Villanelles. They confuse me. 5 stanzas of 3 lines, 1 stanza of 4 lines with a complicated rhyme scheme which Jim Williams mastered while in traffic on I81 between Harrisburg and Scrotum (sic), PA. i don't think I will attempt one.

Here's the ketchup blog from June. (What is the matter with me? Just musing.) Because it was a small group, we let the conversation lead us in varying directions - covered kenning (I need to look that up, refers to changing words without changing meaning), Raintree County, Wallace Stevens, Sartre, suicide notes and other strange topics, all related to poetry.

Alan's Push a Blossom into the Green Fuse, a "take off" on Dylan Thomas, began the discussion of the kenning process. Alan, btw, had a successful performance at Cafe Lena last week, with several of us in attendance, although not me. Fearing the heat in the crowded upstairs venue kept me home. Not to worry tho, as Lena has finally acquired some a/c.

Larry's Allegory was another tickle-my-fancy as he described a yellow jacket "pacing like an innocent con in his cell on death row", then transporting the poor doomed creature in a dirty yogurt container to his grave - which, in turn, led to a debate over woodchucks vs. gophers not worthy of repeating here. Somehow Alice in Wonderland also became involved. I don't remember how.

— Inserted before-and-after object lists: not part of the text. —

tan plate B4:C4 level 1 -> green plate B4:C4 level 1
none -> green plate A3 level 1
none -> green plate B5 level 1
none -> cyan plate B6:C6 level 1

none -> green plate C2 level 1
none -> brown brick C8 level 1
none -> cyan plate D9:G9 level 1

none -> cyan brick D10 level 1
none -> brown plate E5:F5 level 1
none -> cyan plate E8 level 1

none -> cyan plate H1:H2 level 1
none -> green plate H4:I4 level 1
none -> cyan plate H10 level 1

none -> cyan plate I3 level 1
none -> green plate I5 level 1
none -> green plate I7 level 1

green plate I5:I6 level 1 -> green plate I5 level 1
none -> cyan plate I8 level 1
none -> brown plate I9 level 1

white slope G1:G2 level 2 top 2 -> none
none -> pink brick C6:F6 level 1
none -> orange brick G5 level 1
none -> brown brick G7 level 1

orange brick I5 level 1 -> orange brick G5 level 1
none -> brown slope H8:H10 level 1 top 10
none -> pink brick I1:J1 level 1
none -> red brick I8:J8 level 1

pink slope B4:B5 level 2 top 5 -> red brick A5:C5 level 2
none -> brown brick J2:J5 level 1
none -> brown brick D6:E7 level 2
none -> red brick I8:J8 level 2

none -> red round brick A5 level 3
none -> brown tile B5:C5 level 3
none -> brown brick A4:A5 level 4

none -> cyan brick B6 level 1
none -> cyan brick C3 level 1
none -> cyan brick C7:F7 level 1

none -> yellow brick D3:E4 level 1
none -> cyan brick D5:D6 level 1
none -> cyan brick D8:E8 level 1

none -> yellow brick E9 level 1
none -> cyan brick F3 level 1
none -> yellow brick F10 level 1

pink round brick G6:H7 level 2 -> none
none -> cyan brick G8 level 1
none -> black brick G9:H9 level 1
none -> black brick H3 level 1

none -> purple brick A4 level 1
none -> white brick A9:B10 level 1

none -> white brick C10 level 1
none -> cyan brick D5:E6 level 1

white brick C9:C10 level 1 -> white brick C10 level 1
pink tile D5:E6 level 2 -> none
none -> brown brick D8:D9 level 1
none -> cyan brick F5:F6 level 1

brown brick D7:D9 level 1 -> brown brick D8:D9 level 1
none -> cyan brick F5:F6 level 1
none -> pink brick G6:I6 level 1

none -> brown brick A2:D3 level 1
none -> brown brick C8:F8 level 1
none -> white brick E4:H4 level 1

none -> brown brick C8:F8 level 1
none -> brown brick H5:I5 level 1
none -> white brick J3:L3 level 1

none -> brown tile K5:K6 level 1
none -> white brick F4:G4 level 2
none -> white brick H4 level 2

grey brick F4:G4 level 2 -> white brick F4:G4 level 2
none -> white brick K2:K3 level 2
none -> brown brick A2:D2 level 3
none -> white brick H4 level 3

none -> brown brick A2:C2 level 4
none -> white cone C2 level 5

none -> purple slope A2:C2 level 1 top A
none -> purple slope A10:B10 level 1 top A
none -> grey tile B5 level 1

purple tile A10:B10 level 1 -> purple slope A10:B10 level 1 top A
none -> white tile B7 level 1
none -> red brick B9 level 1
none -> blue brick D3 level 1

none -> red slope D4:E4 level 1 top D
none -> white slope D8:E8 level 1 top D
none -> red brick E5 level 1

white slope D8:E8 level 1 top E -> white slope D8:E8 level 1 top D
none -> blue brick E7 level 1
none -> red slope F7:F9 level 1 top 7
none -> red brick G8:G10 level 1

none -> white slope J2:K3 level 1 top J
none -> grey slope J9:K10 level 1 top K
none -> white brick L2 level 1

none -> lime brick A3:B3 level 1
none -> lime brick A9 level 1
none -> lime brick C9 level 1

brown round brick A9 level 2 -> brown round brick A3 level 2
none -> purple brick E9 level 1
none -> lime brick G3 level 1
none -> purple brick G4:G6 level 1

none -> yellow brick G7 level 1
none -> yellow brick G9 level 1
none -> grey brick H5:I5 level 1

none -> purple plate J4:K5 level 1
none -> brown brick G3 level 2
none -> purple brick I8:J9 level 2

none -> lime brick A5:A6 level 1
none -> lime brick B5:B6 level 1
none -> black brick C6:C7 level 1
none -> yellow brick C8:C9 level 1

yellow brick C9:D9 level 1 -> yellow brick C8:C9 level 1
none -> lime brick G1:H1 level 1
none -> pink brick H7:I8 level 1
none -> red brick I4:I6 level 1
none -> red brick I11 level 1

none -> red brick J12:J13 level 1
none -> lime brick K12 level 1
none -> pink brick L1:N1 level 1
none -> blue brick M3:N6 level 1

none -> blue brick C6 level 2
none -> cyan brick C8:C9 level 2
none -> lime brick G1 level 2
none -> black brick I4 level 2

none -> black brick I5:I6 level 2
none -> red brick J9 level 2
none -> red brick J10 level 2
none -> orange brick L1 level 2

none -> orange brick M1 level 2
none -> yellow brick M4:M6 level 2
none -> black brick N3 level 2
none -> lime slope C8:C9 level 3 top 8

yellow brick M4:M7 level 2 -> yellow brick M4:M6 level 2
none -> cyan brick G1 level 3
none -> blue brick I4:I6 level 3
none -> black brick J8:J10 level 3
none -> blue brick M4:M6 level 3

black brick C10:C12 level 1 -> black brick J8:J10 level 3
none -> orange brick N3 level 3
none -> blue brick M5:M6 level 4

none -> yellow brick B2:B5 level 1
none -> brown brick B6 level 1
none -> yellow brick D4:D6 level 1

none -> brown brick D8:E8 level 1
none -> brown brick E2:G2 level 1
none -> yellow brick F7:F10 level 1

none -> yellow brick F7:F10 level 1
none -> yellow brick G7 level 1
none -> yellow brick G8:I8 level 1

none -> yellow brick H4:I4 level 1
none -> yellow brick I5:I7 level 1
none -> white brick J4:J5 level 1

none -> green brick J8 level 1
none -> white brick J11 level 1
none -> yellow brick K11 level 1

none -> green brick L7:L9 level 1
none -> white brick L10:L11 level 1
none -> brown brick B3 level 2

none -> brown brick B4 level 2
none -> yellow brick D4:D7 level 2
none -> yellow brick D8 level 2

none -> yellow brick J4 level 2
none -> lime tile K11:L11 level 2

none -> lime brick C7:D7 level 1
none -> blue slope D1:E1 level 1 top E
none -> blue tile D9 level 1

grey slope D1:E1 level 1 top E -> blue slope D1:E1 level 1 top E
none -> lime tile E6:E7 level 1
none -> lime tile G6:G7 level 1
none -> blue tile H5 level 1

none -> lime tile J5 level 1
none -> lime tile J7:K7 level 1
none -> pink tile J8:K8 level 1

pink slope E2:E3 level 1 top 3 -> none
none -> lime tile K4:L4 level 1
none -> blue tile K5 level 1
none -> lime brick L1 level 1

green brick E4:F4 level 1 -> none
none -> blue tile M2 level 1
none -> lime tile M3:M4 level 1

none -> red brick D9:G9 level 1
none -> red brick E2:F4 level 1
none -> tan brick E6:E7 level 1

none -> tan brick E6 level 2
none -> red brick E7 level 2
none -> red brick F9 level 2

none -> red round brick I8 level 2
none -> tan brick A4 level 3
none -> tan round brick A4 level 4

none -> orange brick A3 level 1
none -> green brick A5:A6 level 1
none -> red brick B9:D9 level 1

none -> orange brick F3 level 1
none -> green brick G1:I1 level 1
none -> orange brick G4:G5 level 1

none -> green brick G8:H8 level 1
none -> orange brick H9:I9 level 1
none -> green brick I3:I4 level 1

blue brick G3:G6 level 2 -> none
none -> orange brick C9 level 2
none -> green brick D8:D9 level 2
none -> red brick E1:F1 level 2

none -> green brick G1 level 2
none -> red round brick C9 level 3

People seem to be thinking war these days. Dan wrote about The Great War in dramatic detail. A few small suggestions were made regarding the use of capitals, keeping "creeping" instead of "slithering". Dan mentioned All Quiet on the Western Front which was one of my favorite books as a teen. I intend to re-read it now.

204 Boundary Avenue was almost a recap of Paul's early years. Beautiful memories of his grandmother's house; few improvements suggested as usual.

Missing Edie and some of the guys. Don't forget to send me topics and join us for the July 29 discussion, here at 6:30 p.m. Don't tell Larry yet, but I think I will ask him to moderate the discussion. Next regular meeting July 22. I might have a poem. Something that happened on the way home last night got me thinking about it.

AT (afterthought): Paul tells me his comments are still not getting through. My computer gurus are working on it again. Keep trying.